Study leaders John Pearson and John Brownstein of the Children's Hospital Boston Informatics Program analyzed county-by-county data on PM2.5 pollution -- fine particulates of 0.1-2.5 nanometers in size -- from the U.S. Environmental Protection Agency covering every county in the contiguous United States for 2004 and 2005.
The researchers examined the data along with data from the Centers for Disease Control and Prevention and the U.S. Census to track the prevalence of adult diabetes. They factored in known diabetes risk factors such as obesity, exercise, geographic latitude, ethnicity and population density.
The study, published in the journal Diabetes Care, found a strong and consistent association between diabetes prevalence and PM2.5 concentrations.
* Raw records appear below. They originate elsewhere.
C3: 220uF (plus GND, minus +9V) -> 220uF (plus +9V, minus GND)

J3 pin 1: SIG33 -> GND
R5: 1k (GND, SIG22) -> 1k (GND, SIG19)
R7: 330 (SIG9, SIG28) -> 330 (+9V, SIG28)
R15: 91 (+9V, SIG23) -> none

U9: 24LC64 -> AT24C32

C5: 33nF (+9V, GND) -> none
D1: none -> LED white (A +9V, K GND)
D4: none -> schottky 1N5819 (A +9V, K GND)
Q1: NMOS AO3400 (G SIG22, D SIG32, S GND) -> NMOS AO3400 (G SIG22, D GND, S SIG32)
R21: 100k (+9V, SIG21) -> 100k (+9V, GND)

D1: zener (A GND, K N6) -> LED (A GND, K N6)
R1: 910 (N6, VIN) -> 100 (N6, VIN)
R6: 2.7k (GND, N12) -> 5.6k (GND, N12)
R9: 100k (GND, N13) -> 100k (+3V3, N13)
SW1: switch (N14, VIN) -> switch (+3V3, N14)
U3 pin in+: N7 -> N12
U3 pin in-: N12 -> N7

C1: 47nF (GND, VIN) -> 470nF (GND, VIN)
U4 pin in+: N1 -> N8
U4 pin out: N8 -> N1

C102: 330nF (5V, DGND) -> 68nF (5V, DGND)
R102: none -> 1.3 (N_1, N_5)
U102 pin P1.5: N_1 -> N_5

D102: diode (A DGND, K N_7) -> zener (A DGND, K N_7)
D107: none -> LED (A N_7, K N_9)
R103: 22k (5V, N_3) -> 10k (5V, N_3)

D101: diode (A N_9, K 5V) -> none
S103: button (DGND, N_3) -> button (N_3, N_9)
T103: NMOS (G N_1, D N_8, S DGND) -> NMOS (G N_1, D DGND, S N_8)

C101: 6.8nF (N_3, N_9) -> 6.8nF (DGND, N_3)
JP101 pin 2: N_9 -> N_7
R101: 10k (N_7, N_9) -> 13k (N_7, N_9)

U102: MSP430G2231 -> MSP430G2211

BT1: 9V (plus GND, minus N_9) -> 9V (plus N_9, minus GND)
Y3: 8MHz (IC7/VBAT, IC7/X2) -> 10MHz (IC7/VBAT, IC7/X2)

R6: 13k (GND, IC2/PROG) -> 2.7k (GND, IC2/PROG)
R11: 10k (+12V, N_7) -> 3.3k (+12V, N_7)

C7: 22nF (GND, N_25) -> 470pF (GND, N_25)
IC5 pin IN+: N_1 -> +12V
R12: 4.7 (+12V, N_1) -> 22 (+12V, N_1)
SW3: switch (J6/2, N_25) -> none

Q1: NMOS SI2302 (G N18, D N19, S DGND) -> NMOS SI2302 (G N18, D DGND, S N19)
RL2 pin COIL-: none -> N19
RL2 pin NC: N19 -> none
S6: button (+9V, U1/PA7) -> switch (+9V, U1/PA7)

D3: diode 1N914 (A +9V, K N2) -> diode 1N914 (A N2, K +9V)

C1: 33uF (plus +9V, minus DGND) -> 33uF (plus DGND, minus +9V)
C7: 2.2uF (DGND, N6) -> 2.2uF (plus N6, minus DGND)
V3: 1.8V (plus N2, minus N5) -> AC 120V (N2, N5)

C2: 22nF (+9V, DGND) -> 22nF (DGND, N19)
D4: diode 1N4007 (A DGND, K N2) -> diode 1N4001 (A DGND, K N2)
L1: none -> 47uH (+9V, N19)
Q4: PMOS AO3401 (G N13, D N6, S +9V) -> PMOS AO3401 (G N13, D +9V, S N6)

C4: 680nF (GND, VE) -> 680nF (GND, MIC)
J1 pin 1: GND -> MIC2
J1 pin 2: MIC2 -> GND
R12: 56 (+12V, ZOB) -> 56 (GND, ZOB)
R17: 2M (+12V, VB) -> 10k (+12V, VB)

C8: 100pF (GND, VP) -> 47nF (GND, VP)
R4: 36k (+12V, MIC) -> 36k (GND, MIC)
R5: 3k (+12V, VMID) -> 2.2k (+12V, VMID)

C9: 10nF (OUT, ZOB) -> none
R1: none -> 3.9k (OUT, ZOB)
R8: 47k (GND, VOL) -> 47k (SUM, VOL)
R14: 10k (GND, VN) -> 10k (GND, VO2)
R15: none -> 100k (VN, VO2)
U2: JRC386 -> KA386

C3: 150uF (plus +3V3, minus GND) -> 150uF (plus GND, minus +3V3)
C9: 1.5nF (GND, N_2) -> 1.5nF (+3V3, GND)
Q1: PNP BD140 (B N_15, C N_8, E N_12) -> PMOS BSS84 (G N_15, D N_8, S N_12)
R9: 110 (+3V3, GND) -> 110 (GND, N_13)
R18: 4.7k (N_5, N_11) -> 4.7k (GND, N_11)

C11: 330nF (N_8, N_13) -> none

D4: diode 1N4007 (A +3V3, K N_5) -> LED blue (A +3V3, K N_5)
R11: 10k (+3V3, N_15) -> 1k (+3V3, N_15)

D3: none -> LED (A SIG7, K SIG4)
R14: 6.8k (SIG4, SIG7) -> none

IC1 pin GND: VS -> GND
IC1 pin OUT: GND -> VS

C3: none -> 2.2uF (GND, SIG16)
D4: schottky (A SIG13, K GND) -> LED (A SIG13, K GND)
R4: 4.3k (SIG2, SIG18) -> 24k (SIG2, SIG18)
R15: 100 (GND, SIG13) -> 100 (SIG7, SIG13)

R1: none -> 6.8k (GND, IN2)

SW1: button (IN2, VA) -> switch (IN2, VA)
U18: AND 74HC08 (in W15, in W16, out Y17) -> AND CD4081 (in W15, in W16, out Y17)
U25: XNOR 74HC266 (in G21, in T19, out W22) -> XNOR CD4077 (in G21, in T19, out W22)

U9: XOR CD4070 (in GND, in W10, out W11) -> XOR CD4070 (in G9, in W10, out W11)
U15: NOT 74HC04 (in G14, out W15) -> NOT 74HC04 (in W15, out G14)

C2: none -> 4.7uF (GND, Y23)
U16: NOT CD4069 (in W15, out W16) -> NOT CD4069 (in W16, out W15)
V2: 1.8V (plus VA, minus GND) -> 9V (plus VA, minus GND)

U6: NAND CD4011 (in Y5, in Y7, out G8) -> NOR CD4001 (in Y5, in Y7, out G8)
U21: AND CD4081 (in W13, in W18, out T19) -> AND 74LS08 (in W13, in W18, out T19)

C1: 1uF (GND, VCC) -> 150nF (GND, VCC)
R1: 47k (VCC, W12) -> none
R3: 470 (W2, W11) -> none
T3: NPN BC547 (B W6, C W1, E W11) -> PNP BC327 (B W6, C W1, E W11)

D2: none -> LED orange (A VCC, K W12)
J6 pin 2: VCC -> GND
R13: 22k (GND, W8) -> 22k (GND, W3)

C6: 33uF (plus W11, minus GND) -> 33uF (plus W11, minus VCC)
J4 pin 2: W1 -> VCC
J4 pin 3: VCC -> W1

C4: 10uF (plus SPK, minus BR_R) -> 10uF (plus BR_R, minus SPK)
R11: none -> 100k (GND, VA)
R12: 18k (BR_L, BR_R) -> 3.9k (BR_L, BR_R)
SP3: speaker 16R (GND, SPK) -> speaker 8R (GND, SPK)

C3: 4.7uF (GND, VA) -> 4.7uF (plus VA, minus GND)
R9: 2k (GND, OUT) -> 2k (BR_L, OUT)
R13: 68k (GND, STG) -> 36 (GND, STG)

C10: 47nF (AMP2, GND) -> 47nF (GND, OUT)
For every 10 micrograms per cubic meter increase in PM2.5 exposure, there was a 1 percent increase in diabetes prevalence, the researchers learned.
"We didn't have data on individual exposure, so we can't prove causality, and we can't know exactly the mechanism of these people's diabetes," Brownstein said in a statement. "But pollution came across as a significant predictor in all our models."
The correlation was seen even at exposure levels below the current EPA safety limit, the study revealed.